You can also use the original validation set (or any other `GraphFragDataSet` you previously created) to sample with the fragments already encoded within:

In [18]:
from drugex.data.datasets import GraphFragDataSet

ds = GraphFragDataSet('jupyter/data/sets/graph/ligand_test.tsv')

smiles, frags = finetuned.sample(ds.asDataLoader(128))
len(smiles)

209

In [19]:
smilesToGrid(smiles)

MolGridWidget()

In [20]:
smilesToGrid(frags)

MolGridWidget()

### Agent from Reinforcement Learning

The only type of model left to show here for the graph-based transformer is the optimized agent from reinforcement learning that was trained in the [previous tutorial](rl_optimization.ipynb).
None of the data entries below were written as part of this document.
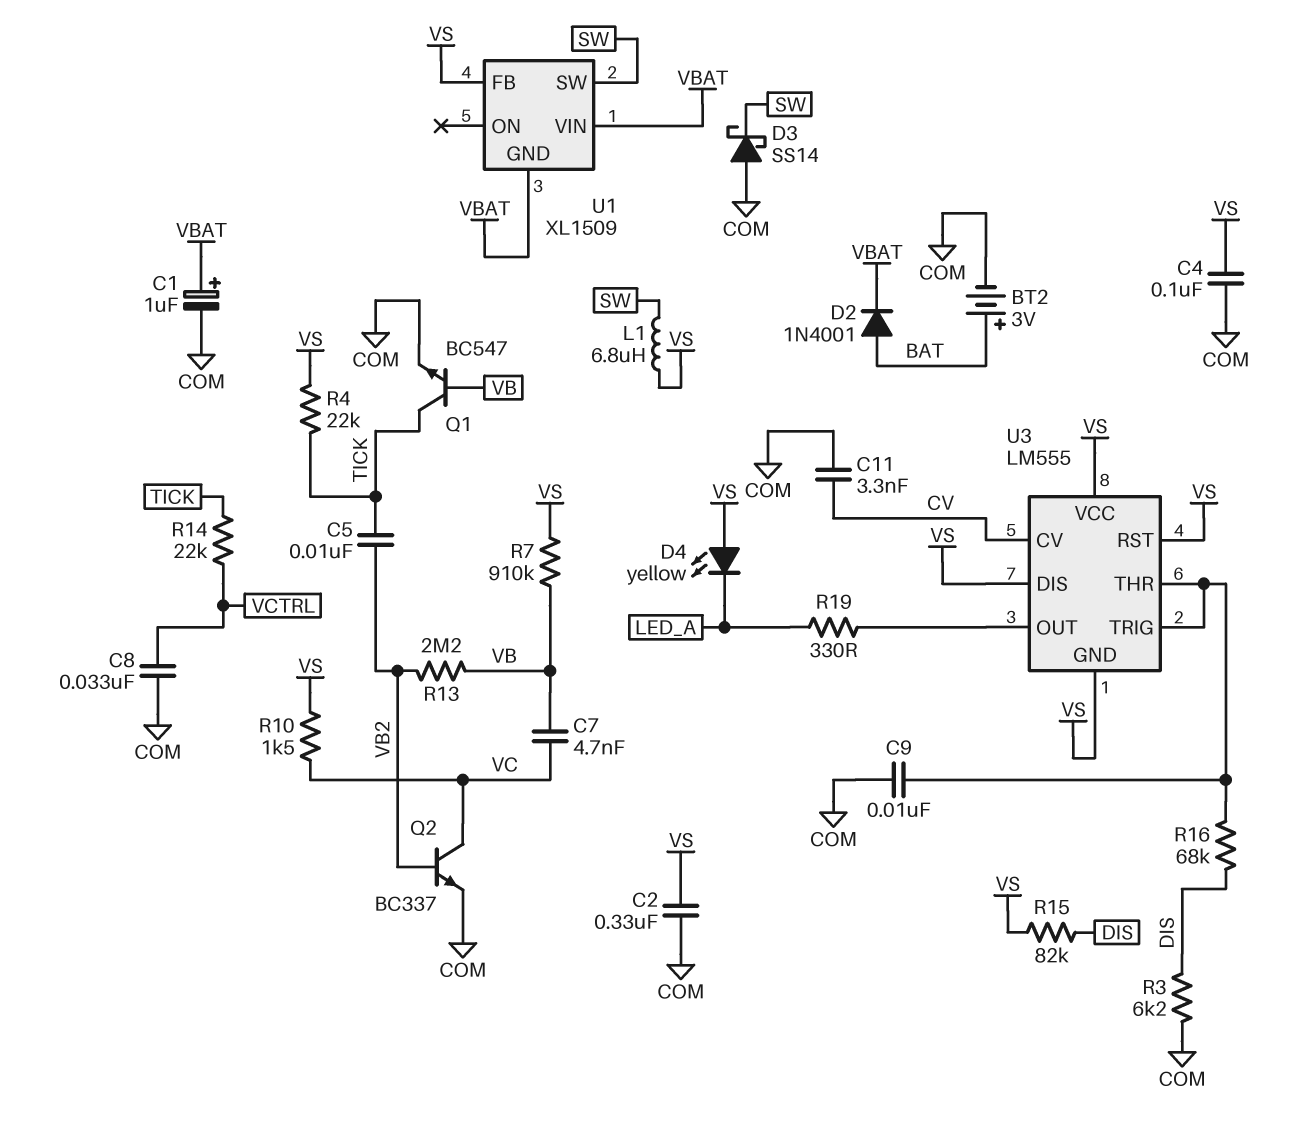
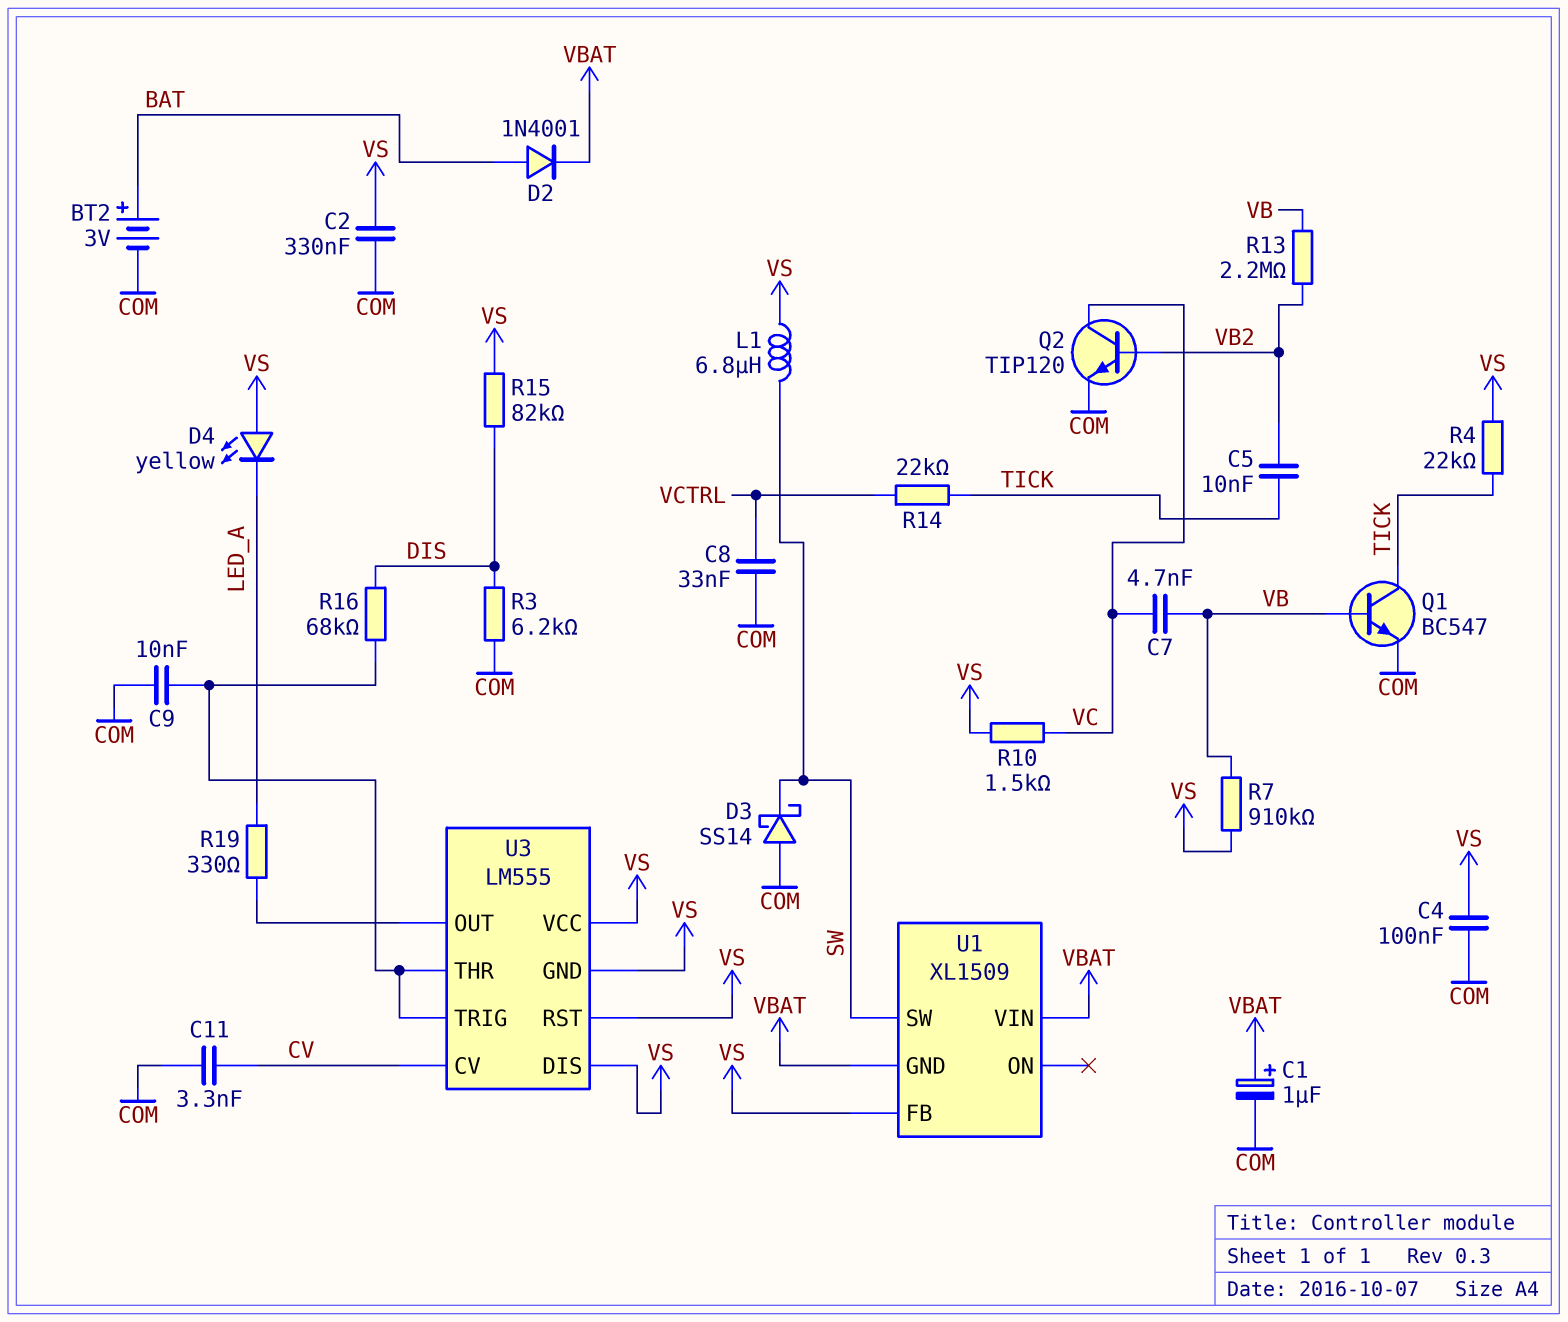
Q2: NPN BC337 (B VB2, C VC, E COM) -> NPN TIP120 (B VB2, C VC, E COM)

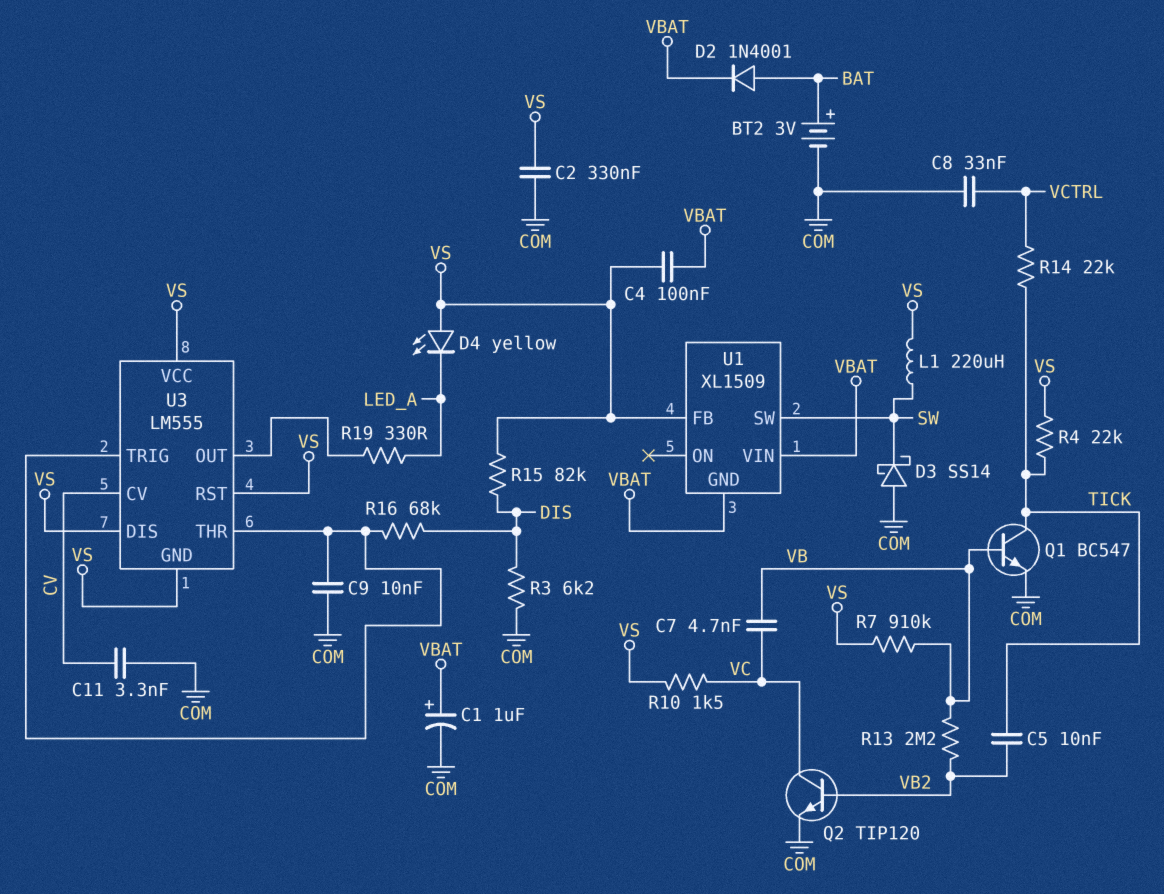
C4: 100nF (COM, VS) -> 100nF (VBAT, VS)
L1: 6.8uH (SW, VS) -> 220uH (SW, VS)

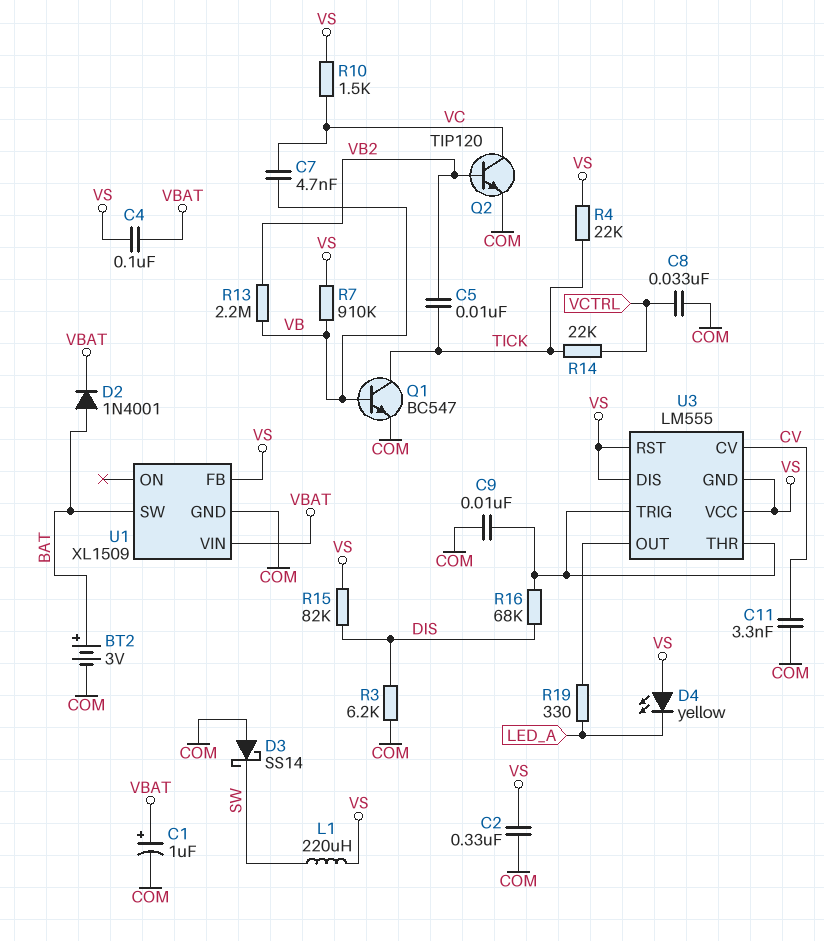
U1 pin GND: VBAT -> COM
U1 pin SW: SW -> BAT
Since it is a standard `GraphModel` with adjusted weights, it can be loaded and used just like the models before:

In [21]:
from drugex.training.models.transform import GraphModel
from drugex.data.corpus.vocabulary import VocGraph

reinforced = GraphModel(voc_trg=VocGraph.fromFile('jupyter/models/reinforced/graph/agent.vocab'), use_gpus=GPUS)
reinforced.loadStatesFromFile('jupyter/models/reinforced/graph/agent.pkg')

First, we will try to sample using our own fragment definitions from above:

In [22]:
inputs = [
    "c1ccncc1CC2CC2",
    "CC2CC2",
]

smiles, frags = reinforced.sample_smiles(inputs, num_samples=100)
set(frags)

Standardizing molecules (batch processing): 100%|██████████| 1/1 [00:00<00:00, 20.48it/s]
Initialized empty dataset. The data set file does not exist (yet): /tmp/tmpll1qzr9o. You can add data by calling this instance with the appropriate parameters.
Creating fragment-molecule pairs (batch processing):   0%|          | 0/1 [00:00<?, ?it/s]Only one retrieved fragment for molecule: CC1CC1. Skipping...
Creating fragment-molecule pairs (batch processing): 100%|██████████| 1/1 [00:00<00:00, 17.40it/s]
Encoding fragment-molecule pairs. (batch processing): 100%|██████████| 1/1 [00:00<00:00, 14.57it/s]
Generating molecules: 100%|██████████| 100/100 [00:06<00:00, 15.92it/s]


{'C1CC1', 'C1CC1.c1ccncc1', 'c1ccncc1'}

In [23]:
smilesToGrid(smiles)

MolGridWidget()

Next, we try with the test set as well:

In [24]:
from drugex.data.datasets import GraphFragDataSet

ds = GraphFragDataSet('jupyter/data/sets/graph/ligand_test.tsv')

smiles, frags = reinforced.sample(ds.asDataLoader(128))
len(smiles)

209

In [25]:
smilesToGrid(smiles)

MolGridWidget()

Remember, that our model was not fully trained so a lot of these structures will not look so interesting, but if we used more data and optimized the model properly, the ratio of more reasonable structures should reflect the desirability ratio reported during training (see [rl_optimization.ipynb](rl_optimization.ipynb)).